O ministro Alexandre de Moraes, do Supremo Tribunal Federal (STF), determinou uma busca e apreensão contra a fonte de um jornalista em uma investigação relacionada a reportagens sobre o uso de carros oficiais por Flávio Dino e familiares no Maranhão.
O alvo da medida é Raimundo Cutrim, ex-secretário de Segurança Pública do Maranhão e delegado aposentado da Polícia Federal. Segundo a defesa, Cutrim foi apontado como fonte das informações utilizadas pelo jornalista Luís Pablo nas reportagens.
A medida foi solicitada pela Polícia Federal e, de acordo com a assessoria do STF, contou com aval da Procuradoria-Geral da República.
Busca e apreensão mira fonte de jornalista
Segundo o advogado José Berilo de Freitas Leite, a decisão teria apontado que informações obtidas a partir da análise dos aparelhos telefônicos do jornalista levaram à identificação de Cutrim como fonte das reportagens.
Além de Cutrim, o advogado do jornalista também foi alvo de busca e apreensão. A defesa afirma que ainda não teve acesso integral aos processos relacionados às operações.
O caso teve origem em reportagens de Luís Pablo que questionavam o suposto uso irregular de veículos oficiais por Flávio Dino e seus familiares.
Defesa questiona investigação
Em nota, a defesa de Cutrim afirmou que as denúncias relacionadas ao uso dos veículos oficiais não teriam sido apuradas. O advogado também classificou Raimundo Cutrim como fonte jornalística do jornalista.
A investigação ocorre em meio a disputas políticas no Maranhão. Cutrim é adversário político de Flávio Dino e já ocupou cargos públicos no estado.

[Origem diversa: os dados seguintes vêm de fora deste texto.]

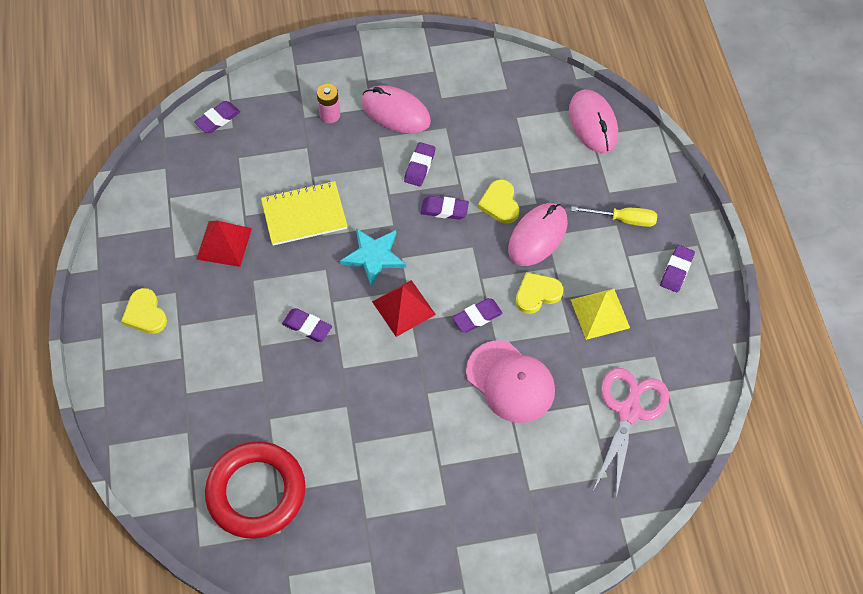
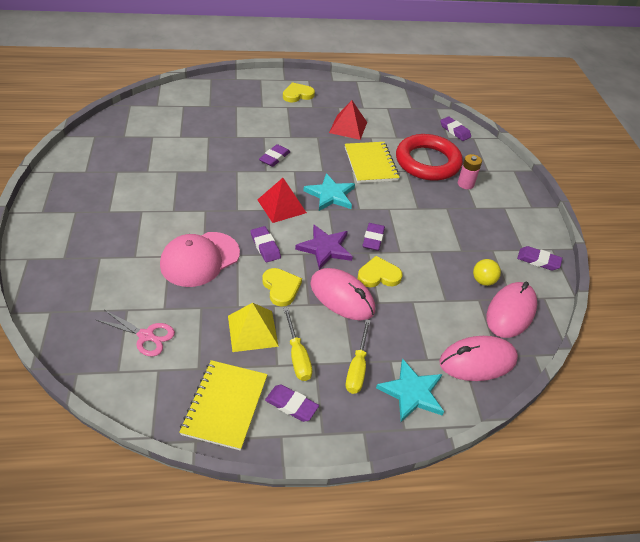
camera: 90 degrees right, 15 degrees down
(256, 492) = (156, 128): red ring -> red ring (427, 162)
(395, 112) = (473, 220): pink mouse -> pink mouse (510, 312)
(419, 166) = (417, 229): purple eraser -> purple eraser (538, 260)
(468, 256) = (325, 248): none -> purple star
(489, 111) = (483, 281): none -> yellow ball
(621, 270) = (297, 356): none -> yellow screwdriver
(629, 411) = (146, 336): pink scissors -> pink scissors, size x0.63
(640, 176) = (412, 392): none -> turquoise star
(690, 324) = (225, 405): none -> yellow notebook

Segundo informações divulgadas, Cutrim está preso sob acusação de obstrução de uma investigação de homicídio envolvendo um parente. Ele nega a acusação.
Flávio Dino e jornalista apresentam versões diferentes
Aliados de Flávio Dino afirmam que o veículo particular utilizado pelo ministro estaria sendo seguido e, por isso, não se trataria de utilização de carros oficiais.
Também foi apresentada a alegação de que o jornalista teria cobrado R$ 100 mil para publicar as reportagens.
Luís Pablo negou as acusações, afirmou que nunca seguiu o carro do ministro ou de familiares e sustentou que o uso de veículos oficiais seria um fato comprovado.
O jornalista também negou ter recebido dinheiro para publicar reportagens contra Flávio Dino.
Investigação segue
A assessoria do STF confirmou a existência da medida, enquanto a CNN informou que aguardava um posicionamento oficial sobre o caso.
Até o momento, as versões apresentadas pelas partes permanecem divergentes. A investigação deverá esclarecer a origem das informações utilizadas nas reportagens e os fatos relacionados às acusações apresentadas.